设置非集群节点容器应用为只读
操作场景
针对在非集群节点部署的容器(单机容器),企业主机安全不会将其设置为只读模式。为了进一步提升容器网页防篡改防护效果,您参考本章节手动将容器设置为只读模式。
约束与限制
当前仅提供Docker和Containerd容器的只读配置指导,其他运行时容器请参考对应官方文档。
配置Docker只读文件系统
在Docker中,主要通过以下两种方式配置只读文件系统。
- 单容器场景:通过“docker run”命令的“--read-only”参数配置只读根文件系统。
- 多容器场景:通过Docker Compose配置只读文件系统。
注意事项
- 检查应用是否需要临时写入:请检查您的应用是否需要在只读模式下写入数据。如果写入临时文件、日志或数据,可通过“--tmpfs”或“-v”将这些操作定向挂载到可写路径。
- 只读模式禁止修改:设置为只读文件系统后,如果应用尝试在只读文件系统上创建文件或目录,会遇到“Read-only file system”报错。
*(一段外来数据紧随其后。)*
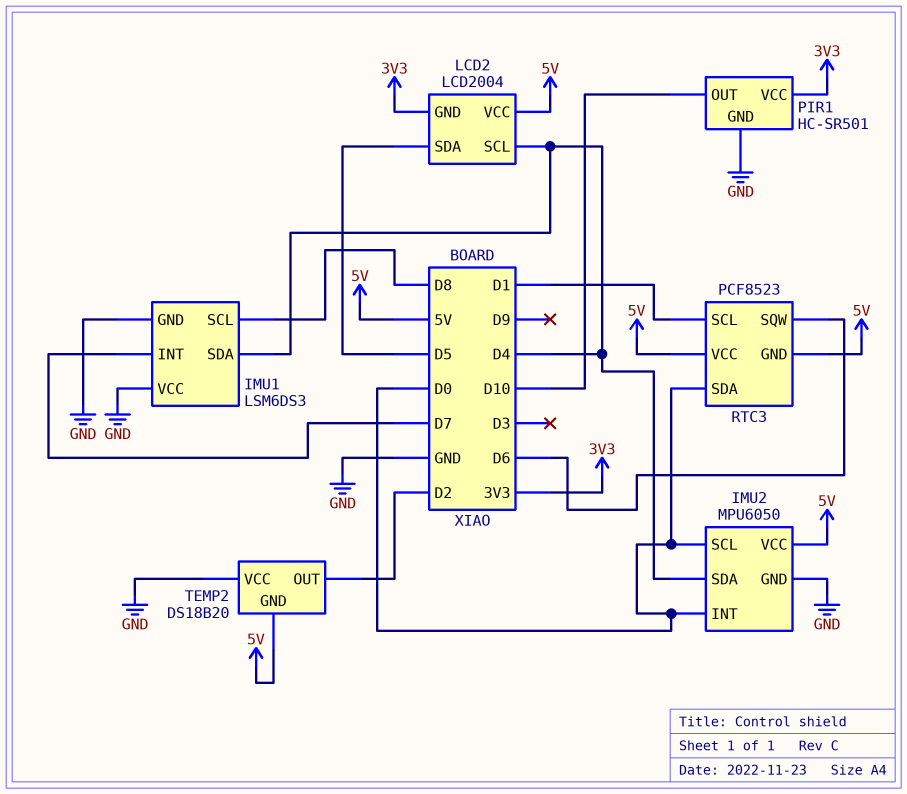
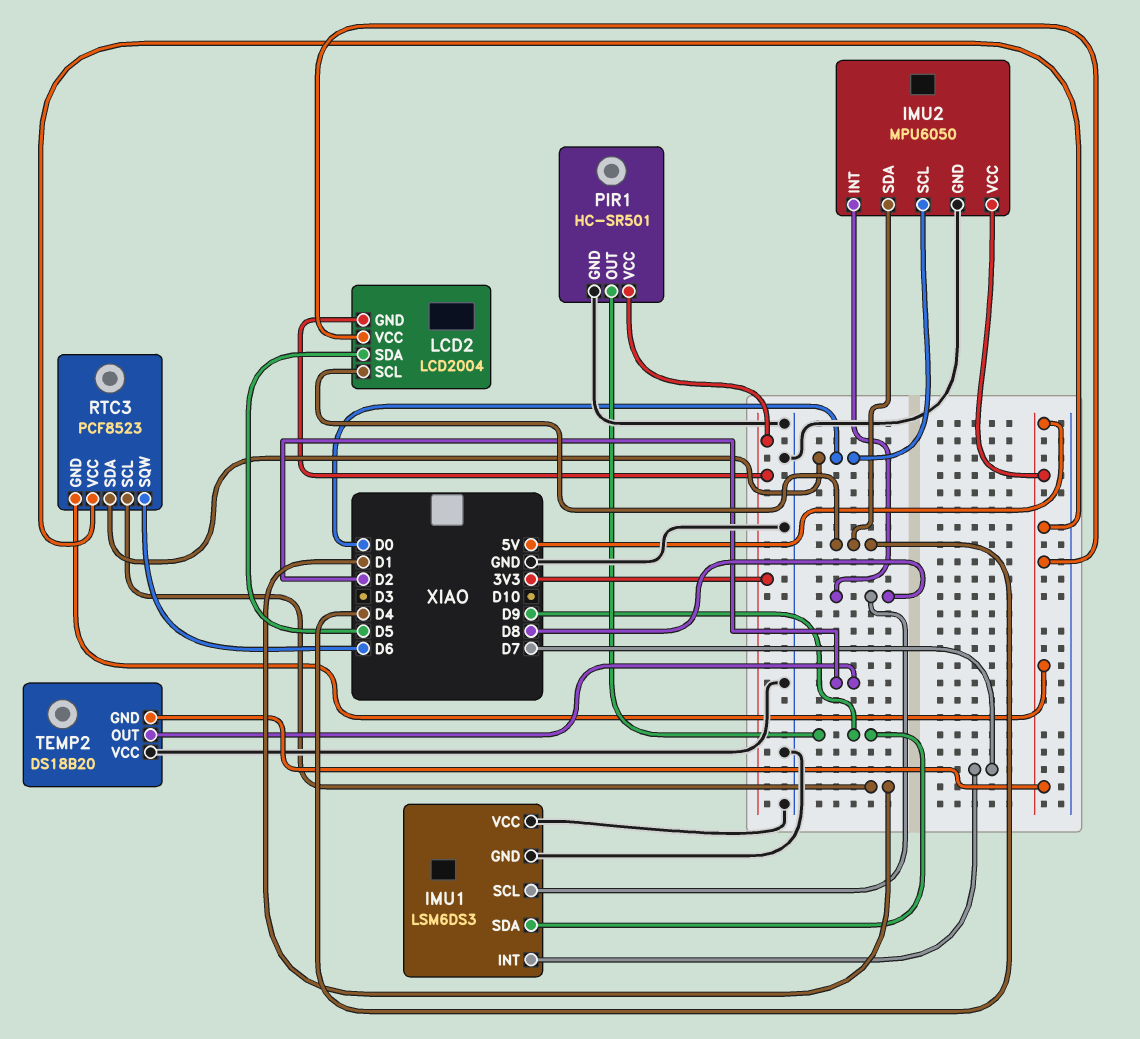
IMU1 pin SDA: D4 -> D9
IMU2 pin INT: D0 -> D8
PIR1 pin OUT: D10 -> D9

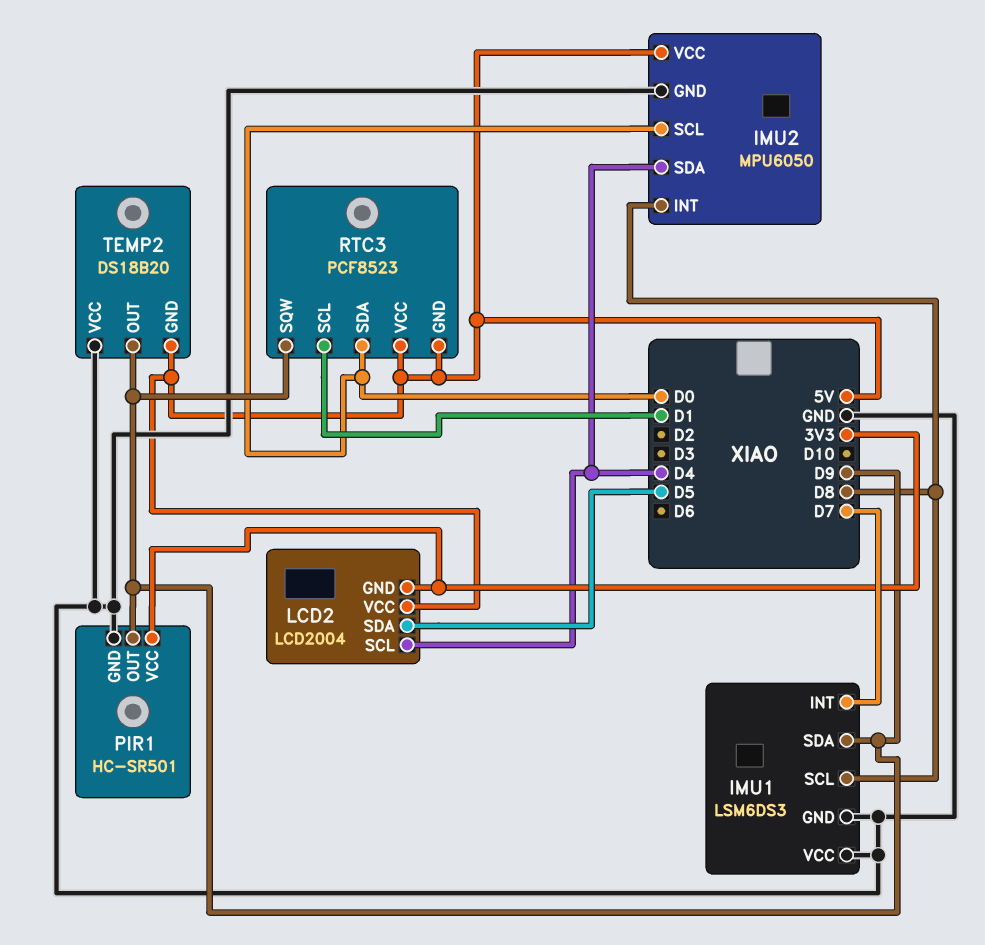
RTC3 pin SQW: D6 -> D9
TEMP2 pin OUT: D2 -> D9

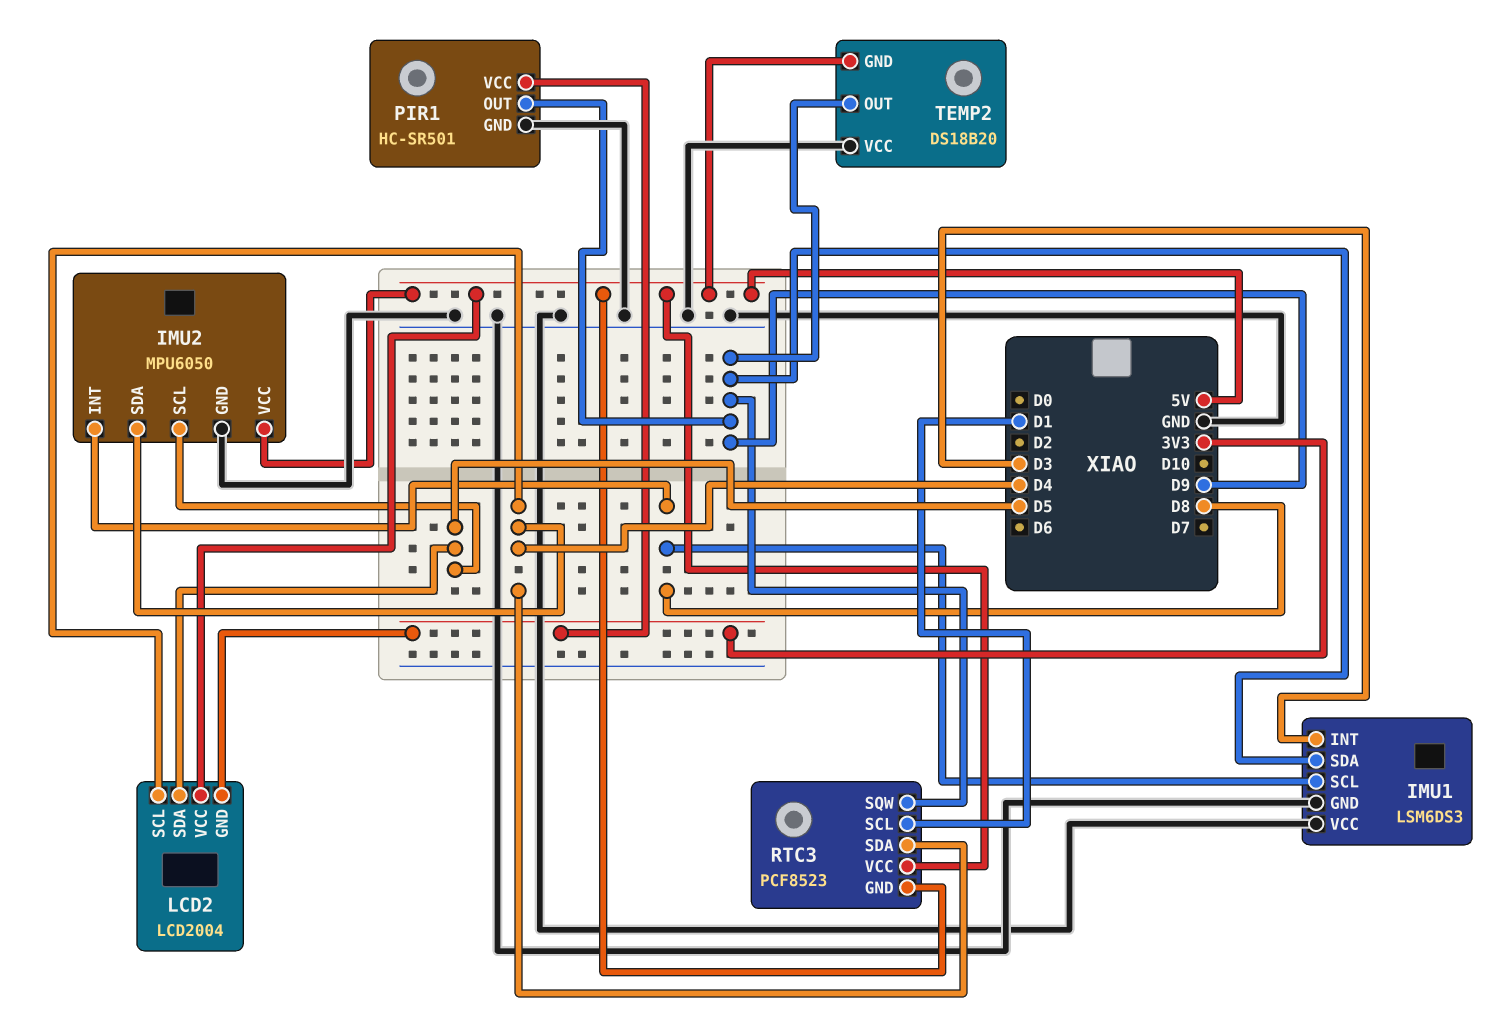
IMU1 pin INT: D7 -> D3
IMU2 pin SCL: D0 -> D5
RTC3 pin SDA: D0 -> D4

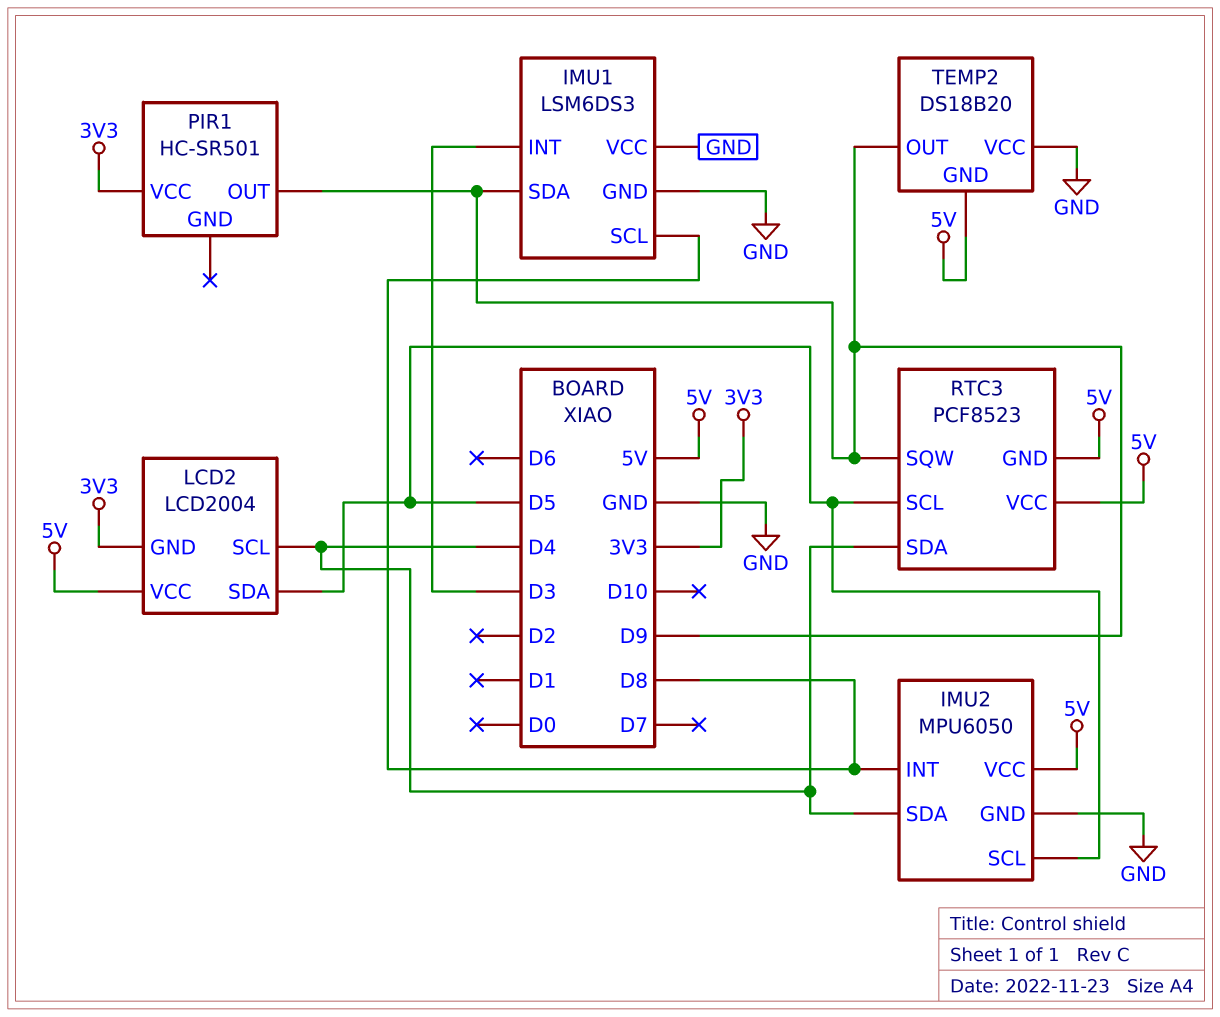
PIR1 pin GND: GND -> none
RTC3 pin SCL: D1 -> D5

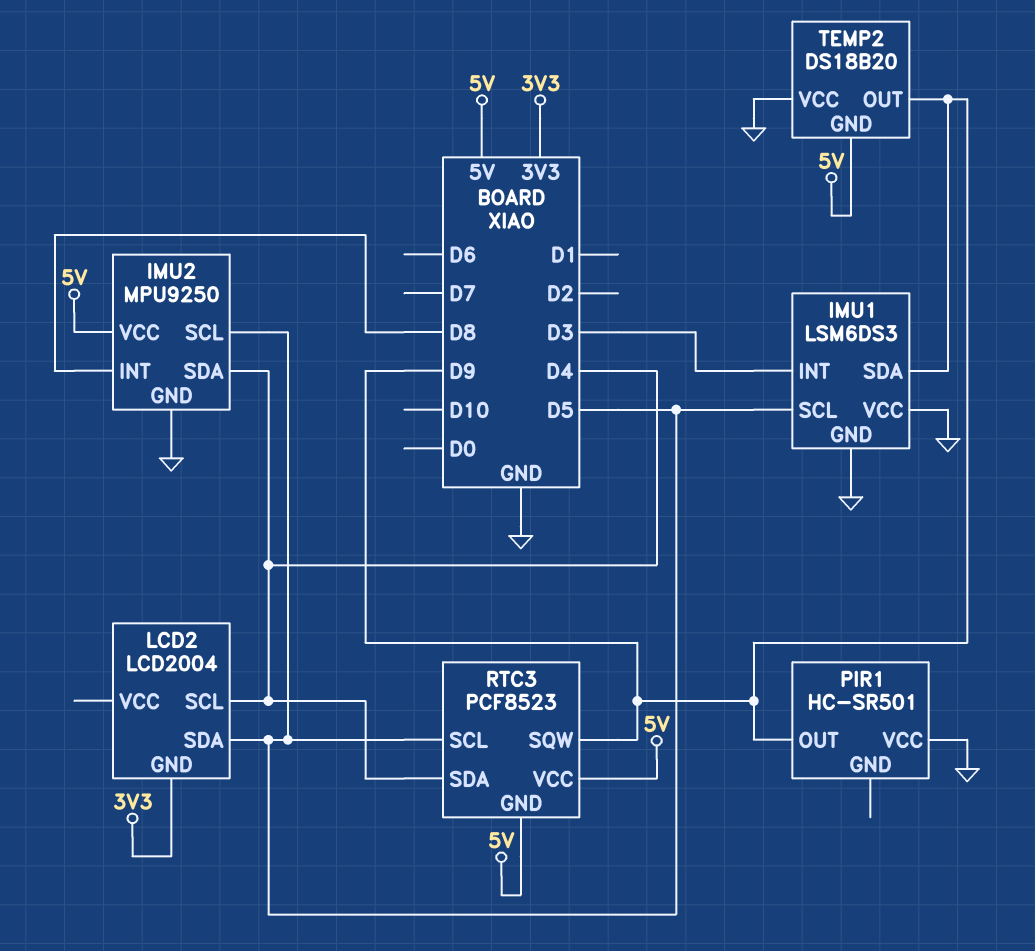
IMU1 pin SCL: D8 -> D5
IMU2: MPU6050 -> MPU9250
LCD2 pin VCC: 5V -> none
PIR1 pin VCC: 3V3 -> GND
- 特殊路径处理:有Linux内核直接管理的目录,例如“/proc”、“/sys”、“/dev”等,不受“--read-only”参数配置影响,因此您需要单独配置只读模式。您可以根据需要额外挂载,例如以只读方式重新挂载“/proc/sys”或“/dev/shm”。
操作步骤
- 通过“docker run”命令的“--read-only”参数配置只读根文件系统
- 设置基本只读模式。
使用“--read-only”参数启动容器,使其根文件系统为只读。命令如下:
docker run --read-only -d --name my-readonly-container nginx:alpine
- 使用 “--tmpfs”,允许临时写入。
许多应用需要在“/tmp”、“/run等”目录创建临时文件。您可以通过“--tmpfs”参数挂载可写的目录。命令如下:
docker run --read-only \ --tmpfs /tmp \ --tmpfs /run \ -d --name nginx-tmpfs nginx:alpine
- 使用 “-v”挂载可写卷,允许特定路径写入。
如果应用需要向特定目录(如日志、数据目录)写入,可将这些目录以卷(volume)或绑定挂载(bind mount)方式挂载为可写。命令如下:
- 使用命名卷挂载日志目录
docker volume create nginx-logs docker run --read-only \ --tmpfs /tmp \ --tmpfs /var/lib/nginx/tmp \ -v nginx-logs:/var/log/nginx \ -d --name nginx-with-logs nginx:alpine
- 使用绑定挂在到宿主机目录
mkdir -p /host/path/nginx/logs docker run --read-only \ --tmpfs /tmp \ -v /host/path/nginx/logs:/var/log/nginx \ -d --name nginx-bind-logs nginx:alpine
配置示例可参见Docker配置示例:运行一个只读的Nginx容器。
- 设置基本只读模式。
- 通过Docker Compose配置只读文件系统
在“docker-compose.yml”文件中,可参考如下配置只读文件系统和tmpfs。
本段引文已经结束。